Oklahoma election features campaign for dead candidate
EDMOND, Okla. – Charles Lamb, elected three times as beloved mayor of this bustling Oklahoma City suburb, stands a good chance of winning again in the April 2 general election.
But he won’t be able to serve.
Lamb, 72, died at home of a cardiac issue more than two months ago, on Dec. 11, too late to remove his name from the ballot, raising the specter of a dead man victor.
While saddened by Lamb’s death, his supporters promptly rallied around City Councilor Nick Massey, who is not on the ballot. They launched an unusual campaign to elect the deceased Lamb so Massey can become the city’s next mayor by appointment of the city council.
On the ballot is a living former mayor, Dan O’Neil, who Lamb supporters say is not progressive enough to run the city of 94,500, a criticism he disputes. “I will continue doing what he (Lamb) did,” O’Neil has said. “I have all the building blocks.”
O’Neil, 72, served one term as mayor of Edmond, from 2007 to 2009.
David Miller, a former councilor heading the effort to elect Lamb, said his group is taking no chances on what O’Neil might or might not do as mayor. He wants Massey appointed mayor if Lamb wins the election posthumously.
“We want to make sure the next mayor is one who will preserve the legacy, and move forward with the programs (Lamb) put in place,” he said, adding the late mayor was well-liked for his personality and his ideas.
For Massey to ascend to the mayor’s office from his position as the city’s mayor pro tem — a substitute for the mayor when he or she is out of town, sick or disabled – Lamb has to finish ahead of O’Neil, who is the only other name on the mayoral ballot.
If that happens, Massey will replace the temporary mayor, City Councilor Elizabeth Waner, who was mayor pro tem at the time of Lamb’s death.
“It’s a complicated situation,” said Jason Duncan, owner of the Café Evoke. “This has never happened before.”
Nor has a campaign for a dead candidate occurred previously. It started with a “VoteforCharles” Facebook page by a local insurance agent, Michelle Schaefer, shortly after Lamb’s death and before the three-candidate primary election in February.
Lamb, O’Neil and longshot candidate Richard Prawdzienski competed on the primary ballot. The two candidates with the highest vote totals moved on to face each other in the general election under city rule.

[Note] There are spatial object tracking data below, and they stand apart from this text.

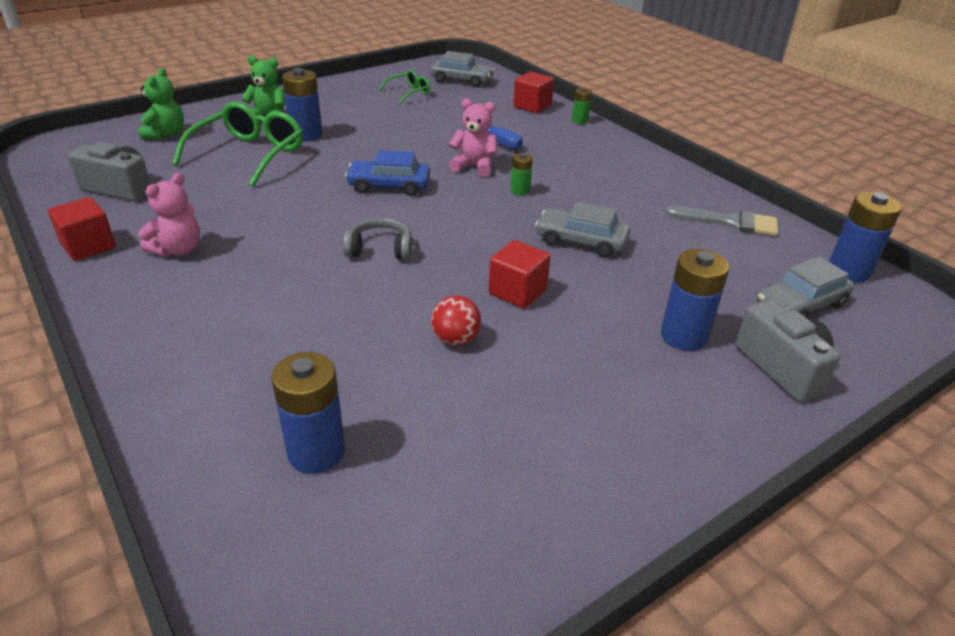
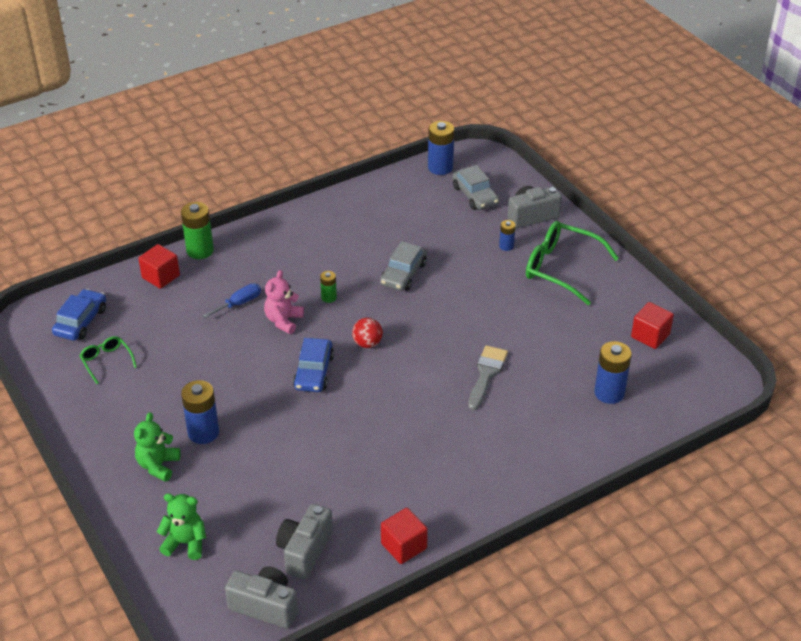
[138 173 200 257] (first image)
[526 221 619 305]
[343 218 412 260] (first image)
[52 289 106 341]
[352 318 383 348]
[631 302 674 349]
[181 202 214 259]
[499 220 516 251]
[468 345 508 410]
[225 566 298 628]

O’Neil outpolled the dead Lamb by 1,456 votes (3,494 to 2,038) while Prawdzienski , the other living candidate, received only 717 votes.

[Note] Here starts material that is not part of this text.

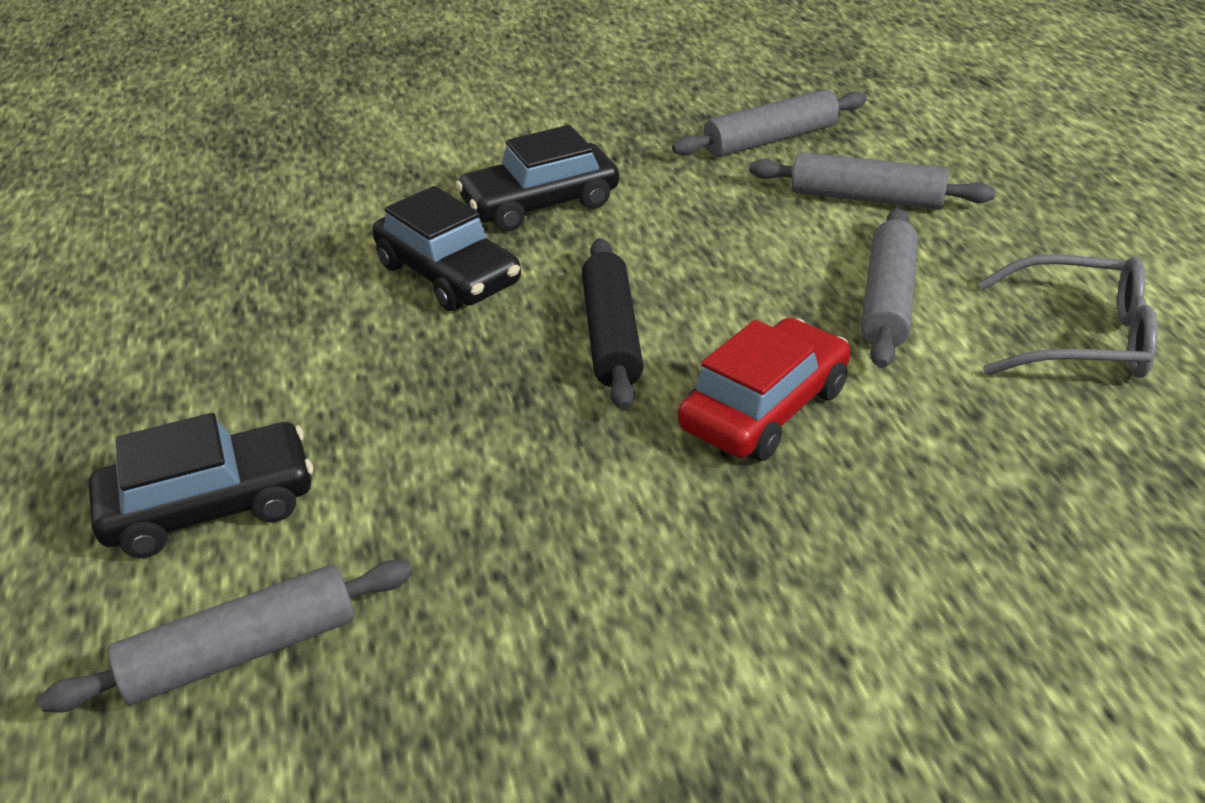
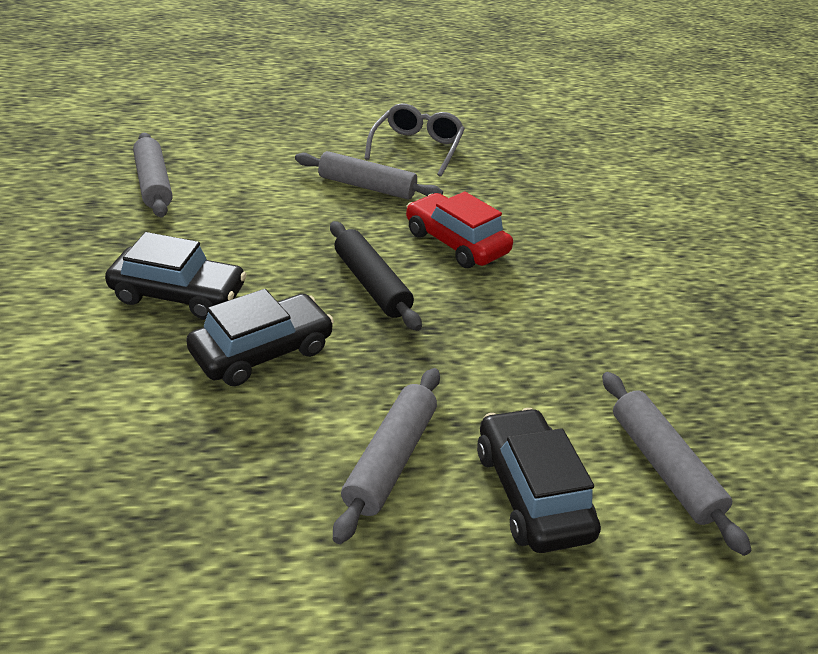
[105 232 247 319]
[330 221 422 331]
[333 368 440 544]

But the totals didn’t deter those folks who want Lamb to defeat O’Neil so Massey can become the next mayor. They’re counting on a winning turnout for Lamb on general election day.
“April 2 will be a very important date for the future of Edmond,” declared a posting on the “VoteForCharles” Facebook page. “Do we vote to keep the legacy of excellence Charles (Lamb) has given us? Or do we vote for a candidate who is on record as saying we need a moratorium on growth?”
The post added that a vote for Lamb “pretty much insures Nick Massey will be our next mayor. Spread the word.”
Massey admitted he’s in a knotty situation since he is not campaigning to become mayor. But he said he would serve if appointed to the office by the city council.
Masey said had Lamb lived to be re-elected and then died in office, the council “would have appointed somebody, probably the mayor pro tem, and nobody would have thought anything of it.”
Duncan, the Café Evoke owner, said everybody in Edmond was “shocked by the timing” of Lamb’s death. Duncan prefers a special election of living candidates instead of an appointment process for mayor should Lamb win.
“I hear a lot about throwing votes away,” said Duncan. “It is not right to not let voters have a choice” of living candidates.
Having a pulse is required to file for political office in Edmond, but City Attorney Steve Murdock said if a candidate dies beyond the deadline for ballot replacement, then the city council appoints the mayor if the deceased is elected.
The awkwardness of a dead candidate on an election ballot is rare. Yet it has happened several times elsewhere.
One of the most famous cases involved Congressmen Hale Boggs of Louisiana and Nicolas Begich of Alaska. They were up for re-election when their small plane disappeared while flying on a campaign trip from Anchorage to Juneau in October of 1972. They were believed to have crashed and died in the Alaskan wilderness and yet both names remained on their respective state ballots — and both won.
Twenty-eight years later, Missouri Governor Mel Carnahan was elected U.S. Senator in that state even though he had died three weeks earlier in a plane crash. His name could not be removed from the ballot because his death occurred too close to the election and the ballots had already been printed.
Voters who cast their ballots in those situations were aware they were embracing a dead candidate, though unlike Edmond, there was no organized campaign to elect the deceased.